Mitgebrachte Brieftauben wurden als Friedenstauben fliegen gelassen.Fotos: Theodor Strübin

«Eine grosse Last und Schwere ist von einem gefallen und hat einer stillen Dankbarkeit Platz gemacht , einer innerlichen Besinnung für das grosse Glück das unserer lieben Heimat beschert wurde. Wir sehen erst jetzt unter welchem Druck wir gestanden, keinen Tag sicher zu sein, nicht mit in das Ringen miteinbezogen zu werden.»

So meine Grossmutter in Liestal in ihrem Brief an ihre Tochter in Amerika am 12. Mai 1945.

Die Liestaler Lehrerschaft beschloss, mit allen Schulkindern eine Friedenslinde zu pflanzen: nahe dem Ort des 1.-August- und des Fasnachtsfeuers oberhalb des Reservoirs «Burg» . Einem prädestinierten Ort, hoch über Liestal mit grossartiger Aussicht.

Am 8. Mai 1945 marschierten 800 Schülerinnen und Schüler mit ihren Lehrern und etlichen Angehörigen gegen Seltisberg hinauf, wo auf dem höchsten Punkt bereits ein Pflanzloch gegraben worden war.

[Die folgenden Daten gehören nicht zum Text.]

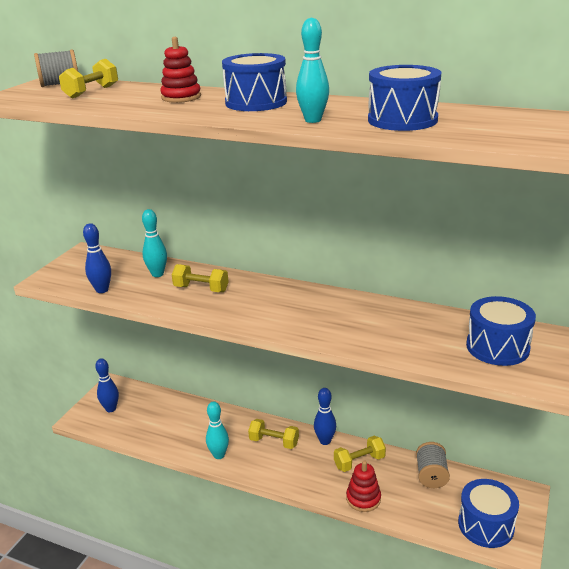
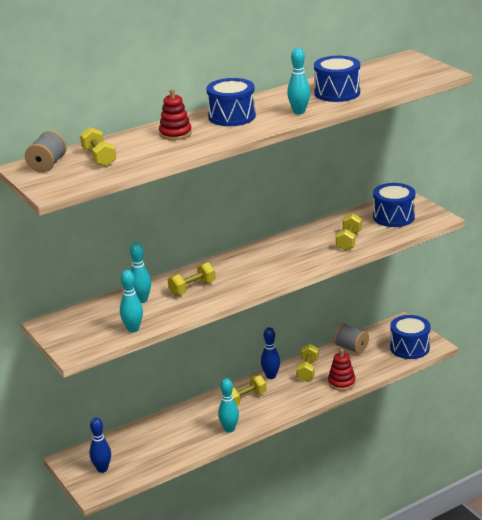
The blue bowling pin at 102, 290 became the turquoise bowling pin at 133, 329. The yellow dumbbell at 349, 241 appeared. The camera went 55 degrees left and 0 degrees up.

Jedes Kind hatte eine Handvoll Erde von zuhause mitgebracht. Und ein paar Buben schleppten sogar grosse Körbe mit Brieftauben vom Militär auf den Hügel hinauf.

Um 14 Uhr erreichte der Zug sein Ziel. Ins Pflanzloch kam nicht nur die junge Linde, sondern unter ihre Wurzeln auch eine Friedensbotschaft mit dem Verzeichnis der Namen aller Schüler, eingeschlossen in eine Metallhülse. Dann leerten die Kinder ihre mitgebrachte Erde über die Wurzeln des Bäumchens, das Loch wurde mit weiterer Erde aufgefüllt und verfestigt. Und ein Pfahl gab dem jungen Bäumchen vorerst Halt. Natürlich durfte auch eine Rede nicht fehlen. Und es wurden Lieder gesungen. Während das Baselbieterlied erklang, wurden die mitgebrachten Brieftauben frei gelassen und flogen als Friedenstauben gen Himmel. Ein froher Anlass, der in den folgenden Jahren von einzelnen Klassen wiederholt wurde. Von der Seltisbergerstrasse her zweigte ein Fussweg rechts ab zur Anhöhe hinauf, markiert mit einem Wegweiser: «zur Friedenslinde». Dort hatte es , wie mir gesagt wird, auch eine Bank zum Verweilen.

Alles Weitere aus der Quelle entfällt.